Towards Target-Driven Visual Navigation in Indoor Scenes via Generative Imitation Learning


We present a target-driven navigation system to improve mapless visual navigation in indoor scenes. Our method takes a multi-view observation of a robot and a target as inputs at each time step to provide a sequence of actions that move the robot to the target without relying on odometry or GPS at runtime. The system is learned by optimizing a combinational objective encompassing three key designs. First, we propose that an agent conceives the next observation before making an action decision. This is achieved by learning a variational generative module from expert demonstrations. We then propose predicting static collision in advance, as an auxiliary task to improve safety during navigation. Moreover, to alleviate the training data imbalance problem of termination action prediction, we also introduce a target checking module to differentiate from augmenting navigation policy with a termination action. The three proposed designs all contribute to the improved training data efficiency, static collision avoidance, and navigation generalization performance, resulting in a novel target-driven mapless navigation system. Through experiments on a TurtleBot, we provide evidence that our model can be integrated into a robotic system and navigate in the real world. Videos and models can be found in the supplementary material.

I Introduction

The last decade has seen significant achievements in the field of autonomous navigation technologies, starting with motion planning given a geometric model of the environment [1], then progressively integrating automation technologies into robots to assist navigating in explored scenes [2, 3, 4]. However, the autonomous mobility of robots is still limited in an unexplored scene with a new navigation task, which greatly limits the mobile robot application in many tasks, including household service and restaurant delivery.

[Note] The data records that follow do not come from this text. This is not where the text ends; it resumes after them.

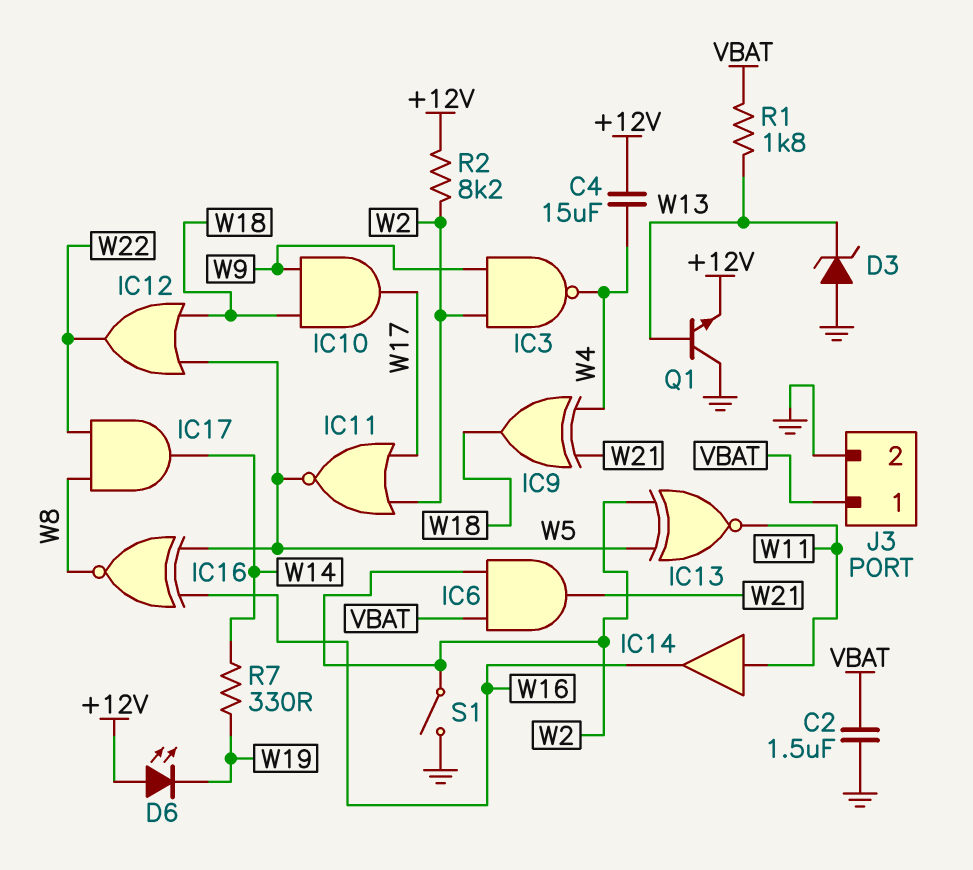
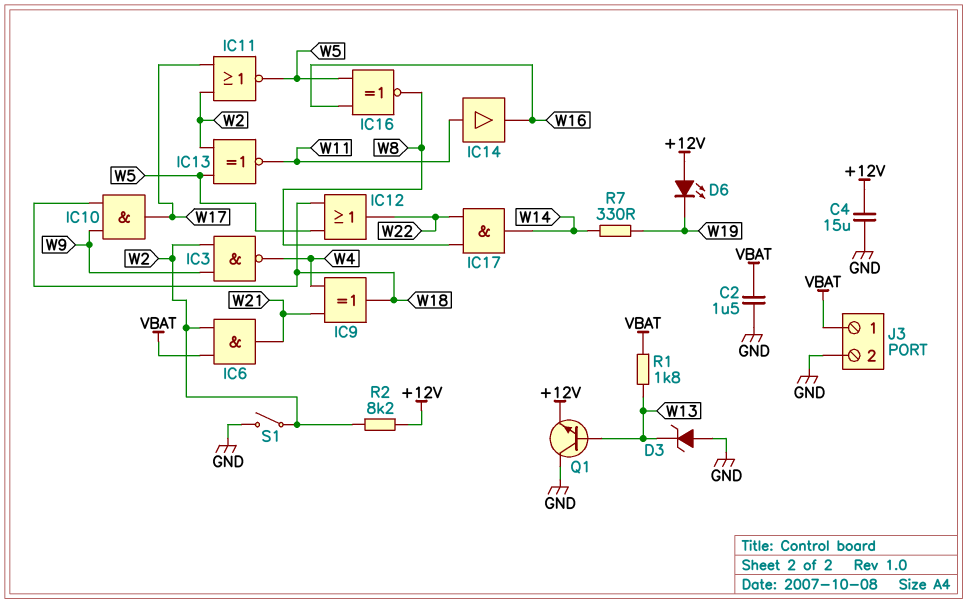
C4: 15uF (+12V, W4) -> 15uF (+12V, GND)

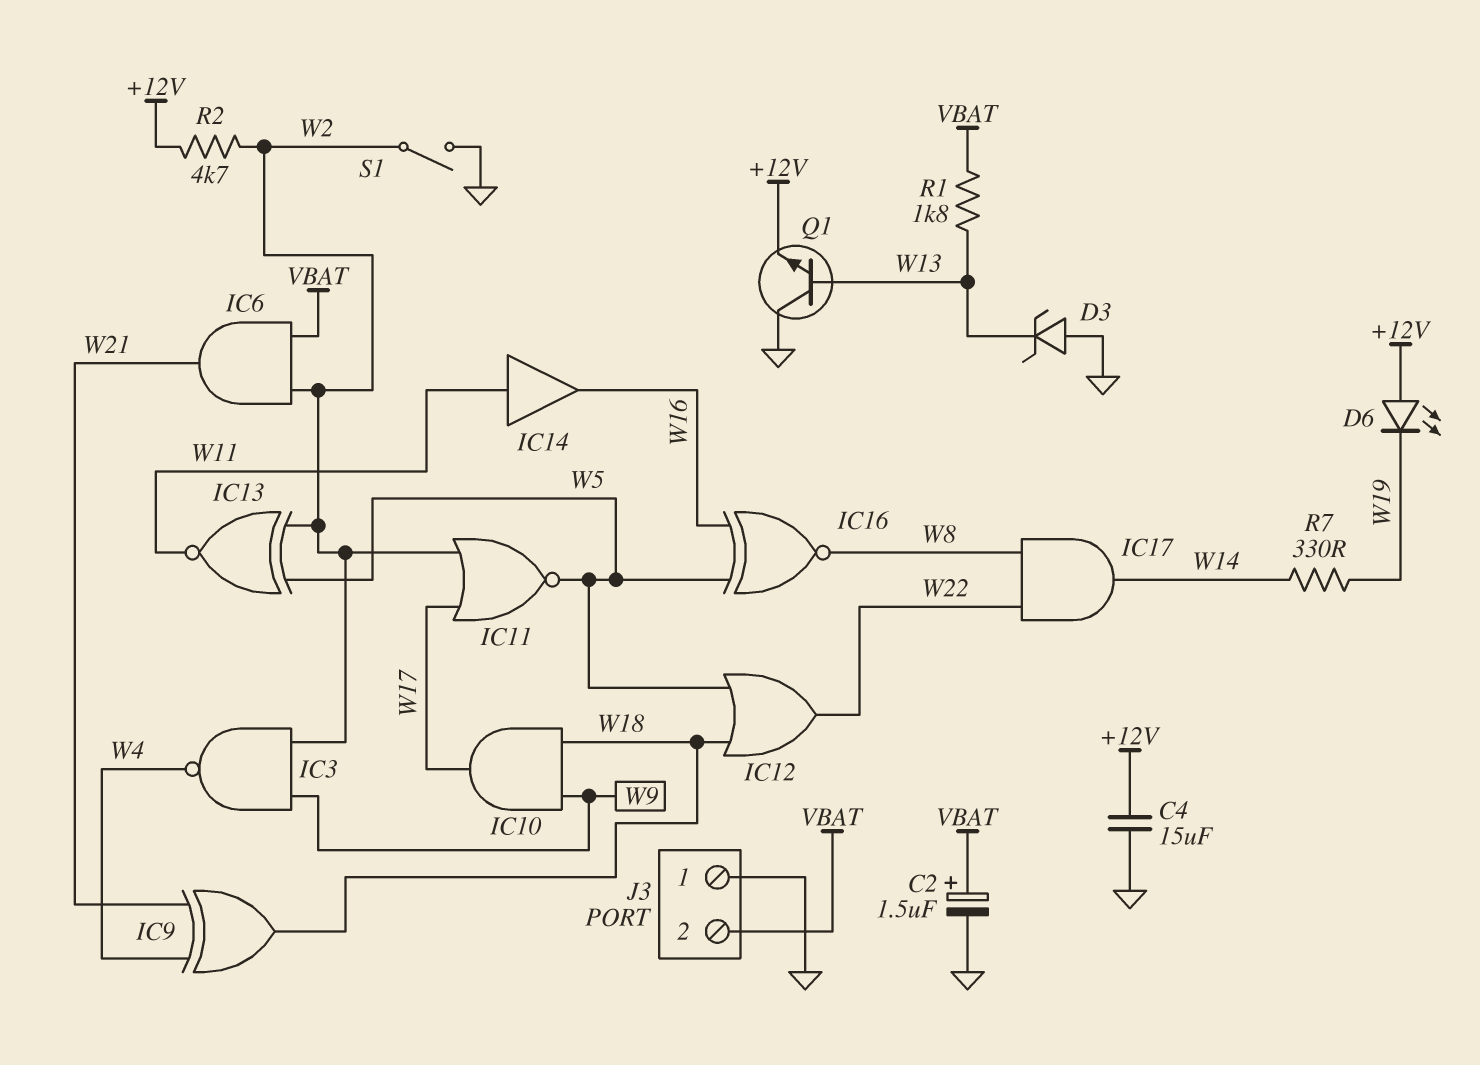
C2: 1.5uF (GND, VBAT) -> 1.5uF (plus VBAT, minus GND)
J3 pin 1: VBAT -> GND
J3 pin 2: GND -> VBAT
R2: 8.2k (+12V, W2) -> 4.7k (+12V, W2)

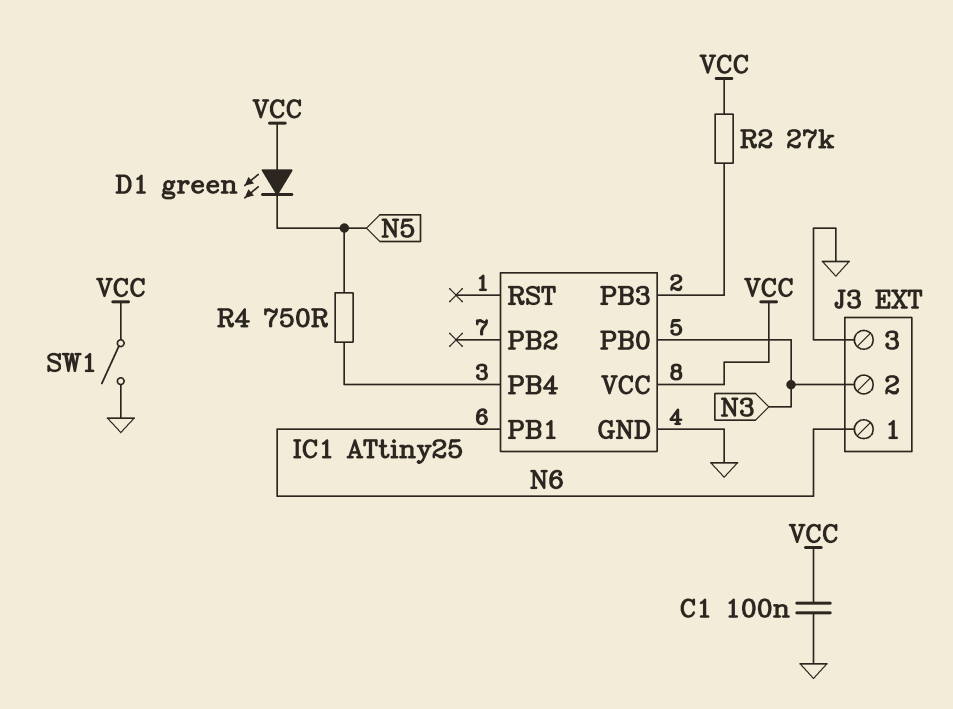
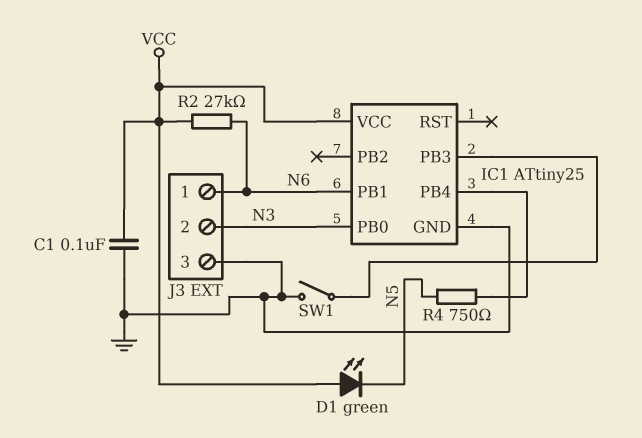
R2: 27k (IC1/PB3, VCC) -> 27k (N6, VCC)
SW1: switch (GND, VCC) -> switch (GND, IC1/PB3)

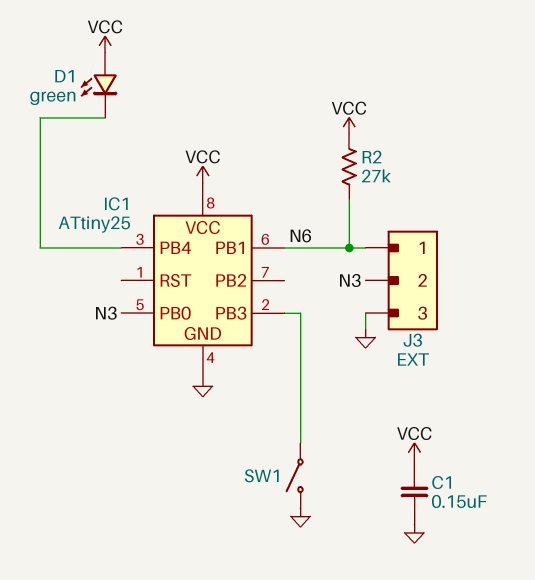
C1: 100nF (GND, VCC) -> 150nF (GND, VCC)
D1: LED green (A VCC, K N5) -> LED green (A VCC, K IC1/PB4)
R4: 750 (IC1/PB4, N5) -> none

Traditionally, robotic navigation methods consist of two parts. First, a geometric map is built using mapping techniques, such as Simultaneous Localization and Mapping (SLAM) [5]. Next, a collision-free path in workspace or configuration space is sought with respect to the map using path planning algorithms, such as Probabilistic Roadmaps (PRM) [6] and Rapidly Exploring Random Trees (RRT) [7]. However, these methods are highly sensitive to robot odometry and noise in sensor data. Representations constructed by SLAM systems are prone to error when the environment changes over time. Motion planning approaches often assume perfect localization and rely on high-quality geometric maps of the environment. More importantly, these methods ignore the rich information from on-board visual sensors of robots limiting the use of these methods to target-driven navigation (i.e., autonomously navigating to a semantic object).

Given the above limitations, deep learning-based mapless navigation approaches have gained considerable attention recently. These methods do not rely on prior knowledge of surroundings. They predict navigation actions directly from visual observations of robots based on end-to-end learning, including Imitation Learning (IL) [8, 9, 10] and Reinforcement Learning (RL) [11, 12, 13, 14]. IL based navigation requires the optimal demonstration from experts and has the advantage of fast learning of useful information [10]. RL based navigation does not specifically require supervision by an expert, as it searches for an optimal policy that finally leads to the highest reward. However, it generally requires abundant training data to converge, suffers from sparse rewards in navigation episodes, and struggles to generalize to unseen scenes with new targets.

Fig. 1: Target-driven navigation takes as input the current and the target observations and outputs an action that would lead to the target. We compare the following navigation models: (a) Baseline navigation policy; (b) Generative navigation policy; (c) Our integrated navigation pipeline.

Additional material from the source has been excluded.